> _What is expected_:
Return the data below in full and exactly, except that the pictures are dropped.

--- Supplied entries ---

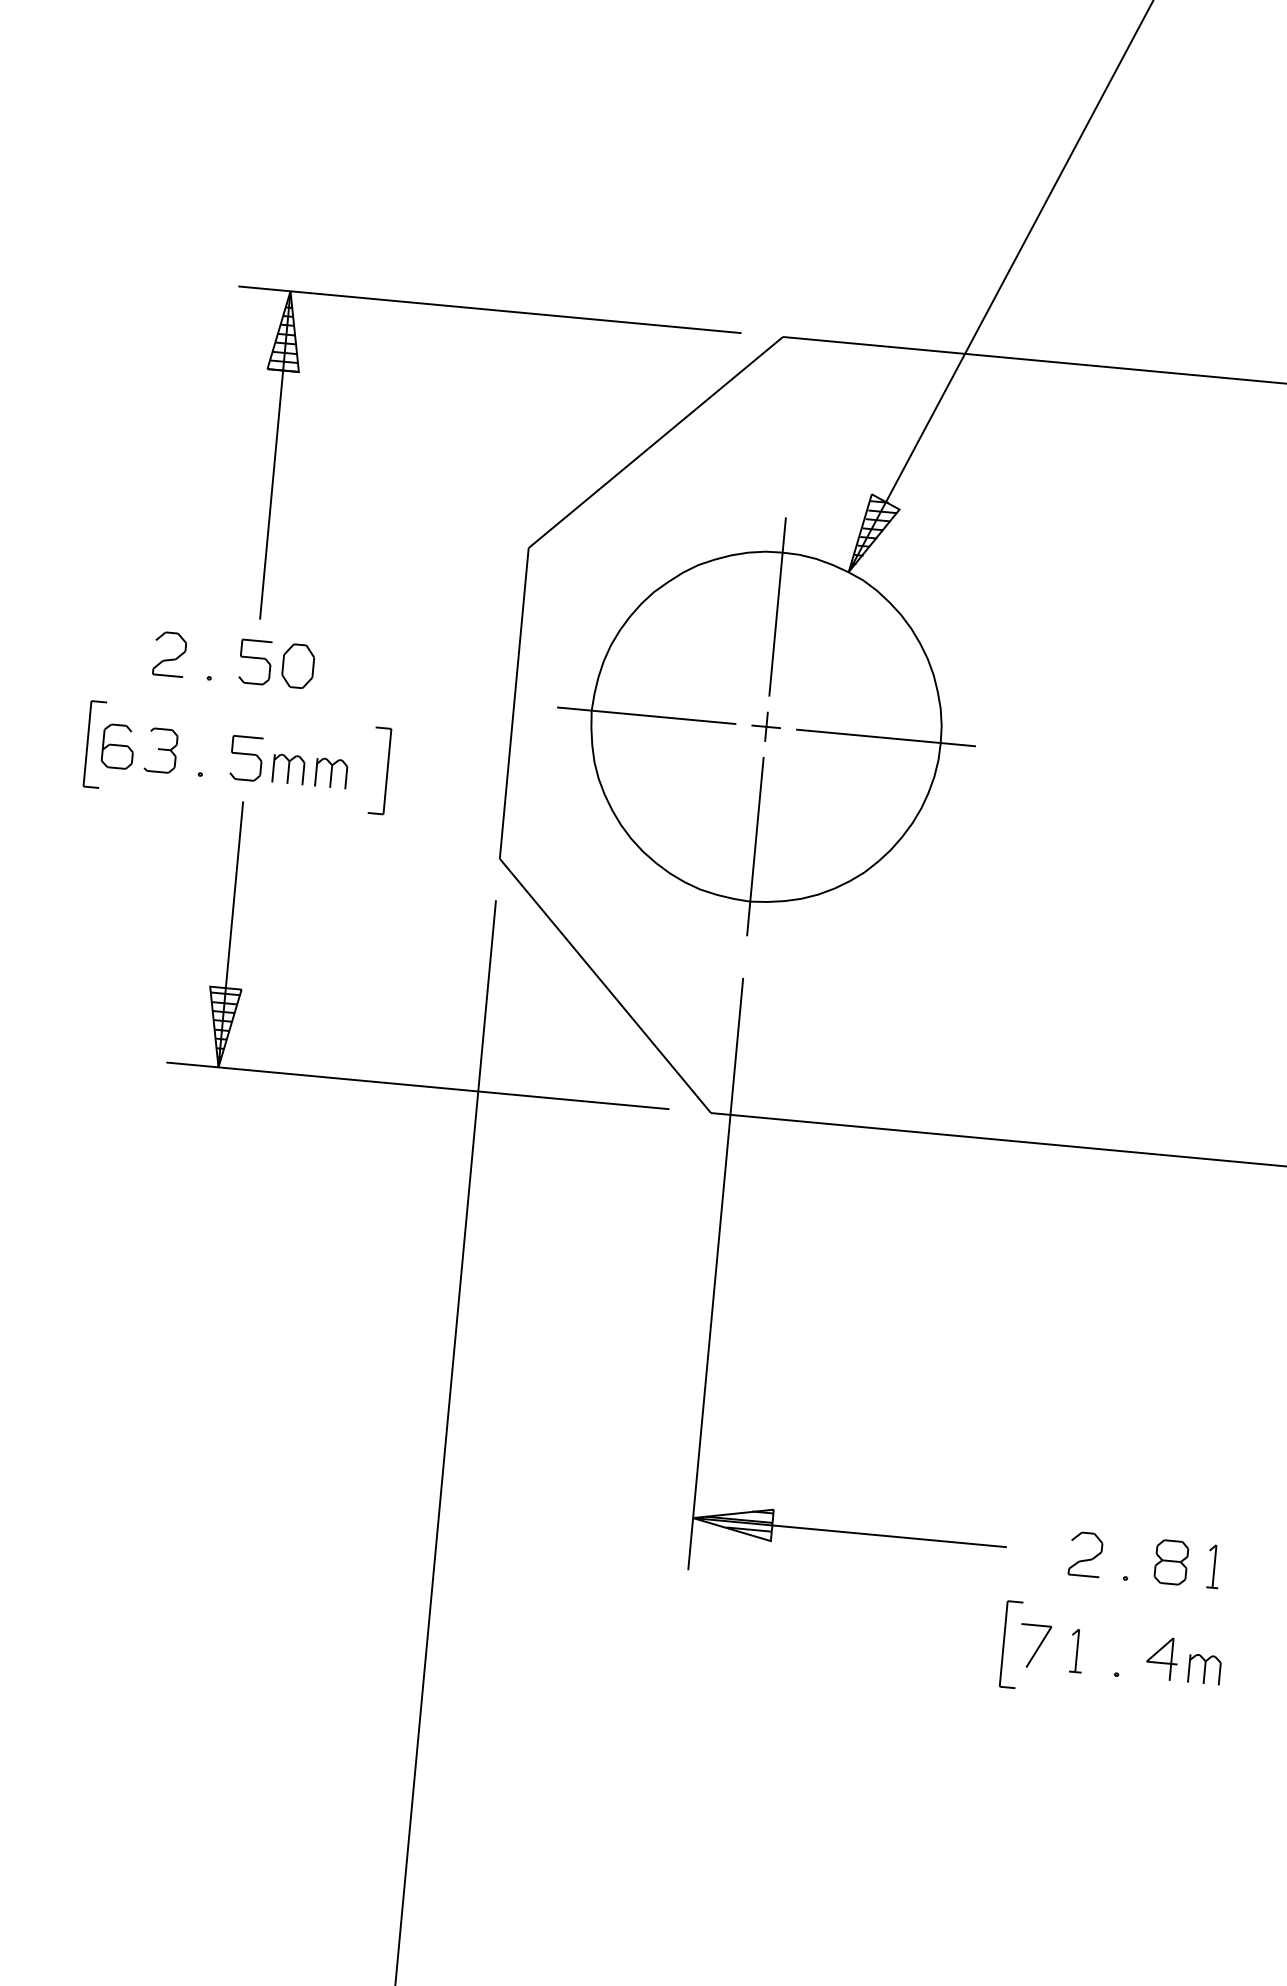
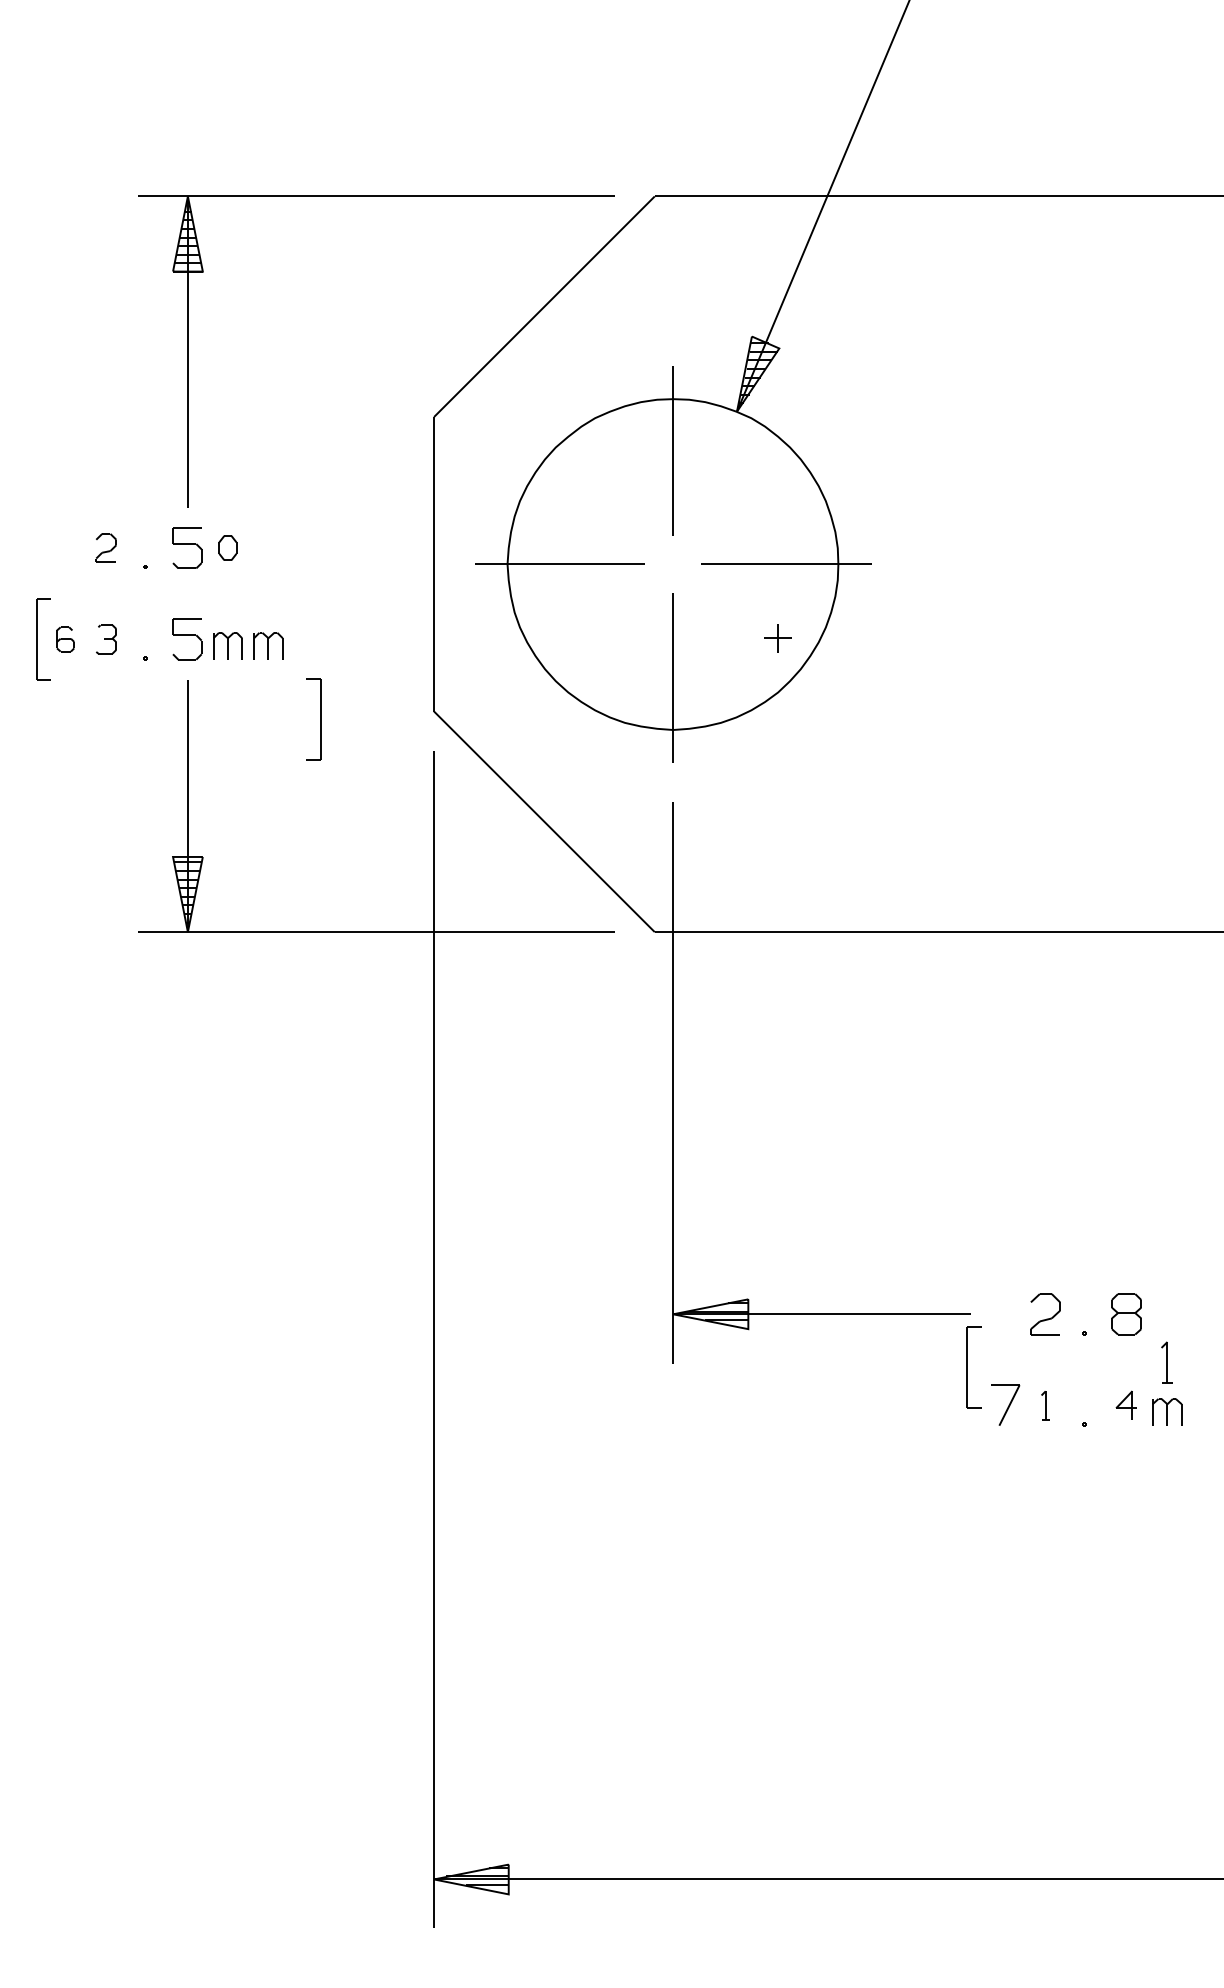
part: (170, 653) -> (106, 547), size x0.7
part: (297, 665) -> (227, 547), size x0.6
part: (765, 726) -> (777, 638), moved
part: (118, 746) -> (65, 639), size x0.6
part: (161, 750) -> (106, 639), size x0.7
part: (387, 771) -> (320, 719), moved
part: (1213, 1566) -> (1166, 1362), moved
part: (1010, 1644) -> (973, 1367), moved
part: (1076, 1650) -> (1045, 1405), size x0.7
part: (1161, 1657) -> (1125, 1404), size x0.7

---

> _Answer space_:
part: (170, 653) -> (106, 547), size x0.7
part: (297, 665) -> (227, 547), size x0.6
part: (765, 726) -> (777, 638), moved
part: (118, 746) -> (65, 639), size x0.6
part: (161, 750) -> (106, 639), size x0.7
part: (387, 771) -> (320, 719), moved
part: (1213, 1566) -> (1166, 1362), moved
part: (1010, 1644) -> (973, 1367), moved
part: (1076, 1650) -> (1045, 1405), size x0.7
part: (1161, 1657) -> (1125, 1404), size x0.7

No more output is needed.